Culture

Why Everyone Should Read One Philosophy Book a Year

By Marcus Wei · 2024-09-22 · 7 min read
Why Everyone Should Read One Philosophy Book a Year

Philosophy has an accessibility problem that is almost entirely self-inflicted. Academic philosophers write for each other in prose so dense that even educated general readers bounce off it within pages. But the discipline's core questions — How should I live? What do I owe other people? What makes a life meaningful? — are the most practically relevant questions any person will face. The gap between philosophy's importance and its readability is a failure of presentation, not content.

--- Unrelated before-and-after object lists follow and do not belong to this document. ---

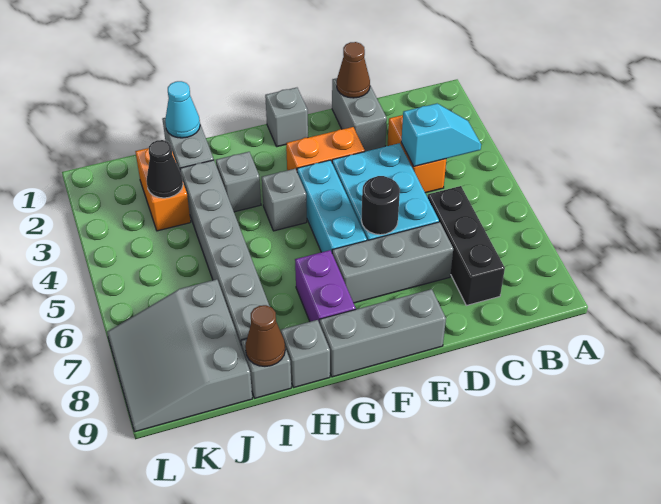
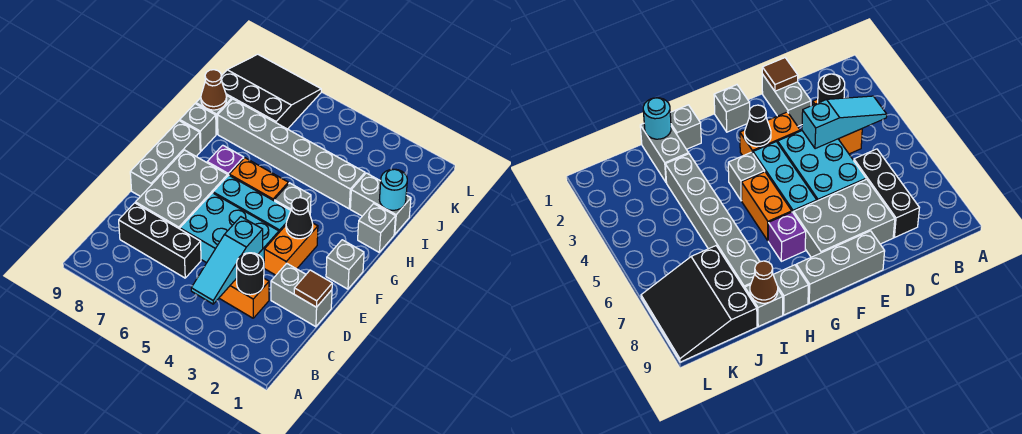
cyan slope B4:C4 level 2 top C -> cyan slope B4:D4 level 2 top D
brown cone D1 level 2 -> brown tile D1 level 2
grey brick D7:F7 level 1 -> grey brick D7:F8 level 1
black round brick E6 level 2 -> black round brick C3 level 2
purple brick G7:G8 level 1 -> purple brick G7 level 1
grey brick H3 level 1 -> grey brick H1 level 1
cyan cone I1 level 2 -> cyan round brick I1 level 2
orange brick J2:J3 level 1 -> orange brick G5:G6 level 1
black cone J3 level 2 -> black cone F3 level 2
grey slope J7:L9 level 1 top J -> black slope J7:L9 level 1 top J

Start with the ancients. Seneca's Letters to Lucilius, written in the first century AD, address questions of time management, friendship, anger, and mortality in prose so direct it could have been written last week. Epictetus's Discourses, recorded by his student Arrian, offer practical instructions for maintaining composure under pressure that executive coaches now charge thousands to paraphrase. These texts have survived two millennia not because of academic reverence but because they work.

Modern philosophy offers equally practical resources. Albert Camus's The Myth of Sisyphus addresses the question of whether life is worth living — and concludes, counterintuitively, that it is precisely because it lacks inherent meaning. Simone de Beauvoir's The Ethics of Ambiguity provides a framework for moral action in a world without absolute certainty. These are not abstractions — they are tools for navigating the specific confusions of adult life.

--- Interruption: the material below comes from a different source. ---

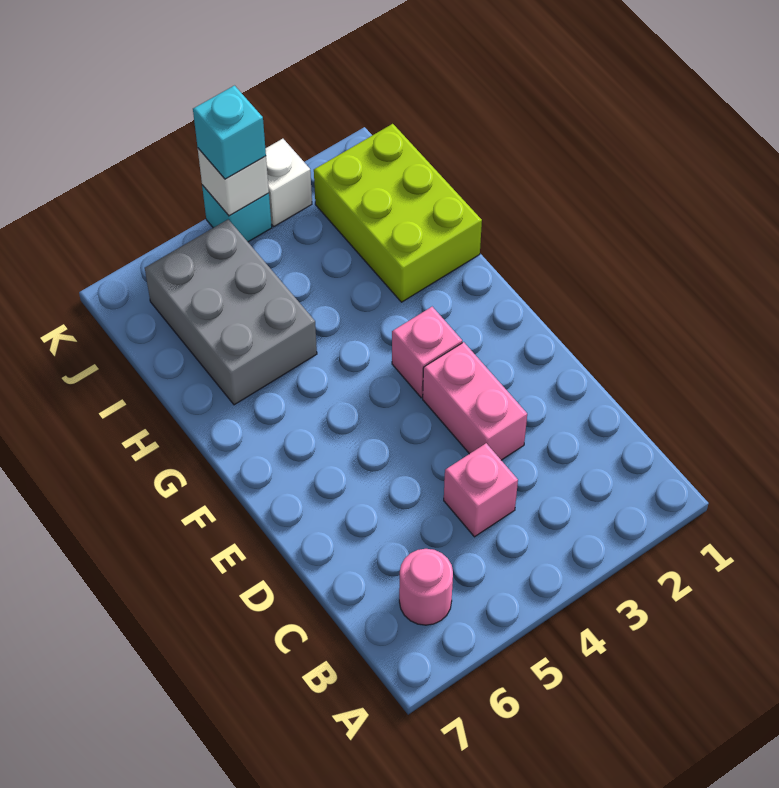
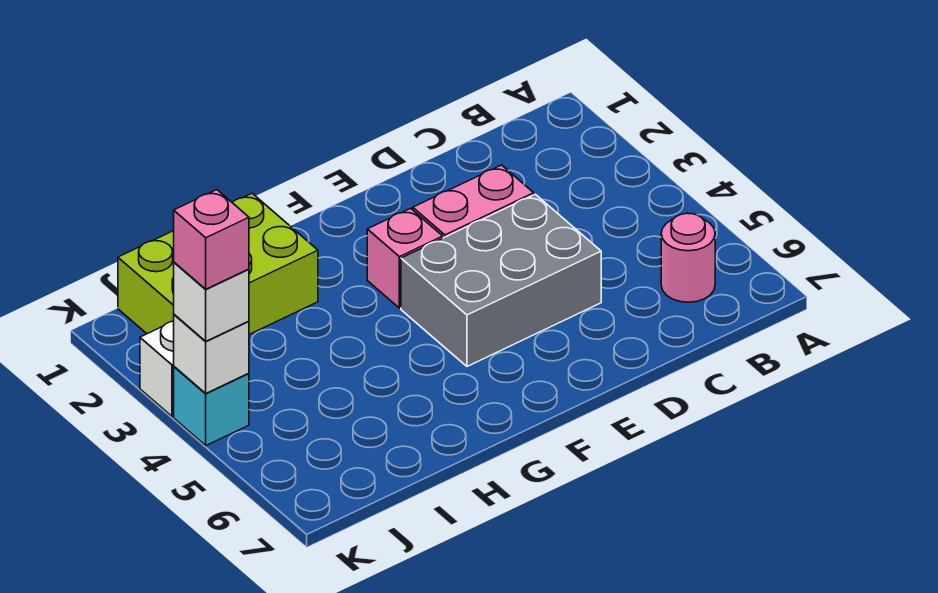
pink brick C4 level 1 -> pink brick K4 level 4
grey brick H5:J6 level 1 -> grey brick D4:F5 level 1
cyan brick K4 level 3 -> white brick K4 level 3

The best introductions for general readers avoid textbook formats entirely. Nigel Warburton's A Little History of Philosophy covers the major thinkers in accessible, narrative prose. The School of Life (https://www.theschooloflife.com), founded by Alain de Botton, produces books and videos that apply philosophical concepts to contemporary problems — relationships, work, anxiety, death — without sacrificing intellectual rigour.

The practical benefit of reading philosophy is not the acquisition of correct answers but the development of better questions. A person who has read Kant's categorical imperative will think differently about ethical dilemmas at work. One who has encountered Kierkegaard's concept of anxiety will recognise the difference between fear (which has an object) and dread (which does not). These distinctions are not academic — they are diagnostic.

Choose one philosophy book per year and read it slowly — twenty pages per week rather than a chapter per sitting. The ideas require digestion, and the best philosophical writing rewards the kind of repeated, reflective reading that speed-focused culture has taught us to abandon.